Whats the reverse function of x XOR (x/2)?

Question

Whats the reverse function of x XOR (x/2)?

Is there a system of rules for equation solving, similar to algebra, but with logic operators?

Answer 1

Suppose we have a number x of N bits. You could write this as:

b(N-1) b(N-2) b(N-3) ... b(0)

where b(i) is bit number i in the number (where 0 is the least significant bit).

x / 2 is the same as x shifted left 1 bit. Let's assume unsigned numbers. So:

x / 2 = 0 b(N-1) b(N-2) ... b(1)

Now we XOR x with x / 2:

x ^ (x / 2) = b(N-1)^0 b(N-2)^b(N-1) b(N-3)^b(N-2) ... b(0)^b(1)

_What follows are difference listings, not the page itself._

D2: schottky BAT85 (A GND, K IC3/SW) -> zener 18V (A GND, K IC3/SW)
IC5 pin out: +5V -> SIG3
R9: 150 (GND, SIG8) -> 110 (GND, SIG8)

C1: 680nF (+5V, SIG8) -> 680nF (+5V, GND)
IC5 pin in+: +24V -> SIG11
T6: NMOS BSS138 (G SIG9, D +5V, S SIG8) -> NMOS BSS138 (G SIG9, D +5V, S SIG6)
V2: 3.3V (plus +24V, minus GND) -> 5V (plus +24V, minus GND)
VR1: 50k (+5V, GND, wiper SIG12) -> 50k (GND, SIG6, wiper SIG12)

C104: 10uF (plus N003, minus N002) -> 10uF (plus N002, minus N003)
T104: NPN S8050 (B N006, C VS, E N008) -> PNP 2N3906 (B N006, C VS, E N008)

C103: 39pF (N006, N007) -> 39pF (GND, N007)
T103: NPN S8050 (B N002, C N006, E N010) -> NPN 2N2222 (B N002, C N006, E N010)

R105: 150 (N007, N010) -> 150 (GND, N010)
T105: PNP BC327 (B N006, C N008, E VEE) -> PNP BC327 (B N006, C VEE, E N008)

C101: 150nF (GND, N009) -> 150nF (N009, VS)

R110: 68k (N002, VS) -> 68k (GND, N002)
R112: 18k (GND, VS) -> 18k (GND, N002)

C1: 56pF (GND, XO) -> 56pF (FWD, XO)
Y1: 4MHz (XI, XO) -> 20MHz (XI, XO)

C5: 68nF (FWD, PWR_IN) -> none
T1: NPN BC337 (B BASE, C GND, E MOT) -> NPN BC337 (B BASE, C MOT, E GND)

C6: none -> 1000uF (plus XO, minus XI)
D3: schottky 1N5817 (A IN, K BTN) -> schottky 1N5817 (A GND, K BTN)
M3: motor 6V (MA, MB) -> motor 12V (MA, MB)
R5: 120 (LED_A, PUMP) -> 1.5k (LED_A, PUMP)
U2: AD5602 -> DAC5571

Note that the rightmost bit (the most significant bit) of this is b(N-1)^0 which is b(N-1). In other words, you can get bit b(N-1) from the result immediately. When you have this bit, you can calculate b(N-2) because the second bit of the result is b(N-2)^b(N-1) and you already know b(N-1). And so on, you can compute all bits b(N-1) to b(0) of the original number x.

Answer 2

I can give you an algorithm in bits:

Assuming you have an array of n bits:

b = [b1 .. bn] // b1-bn are 0 or 1

The original array is:

x0 = b0
x1 = b1 ^ x0
x2 = b2 ^ x1

or in general

x[i] = b[i] ^ x[i-1]

Answer 3

Assume Y = X ^ (X / 2)

If you want to find X, do this

X = 0

do

  X ^= Y
  Y /= 2

while Y != 0

I hope it helps!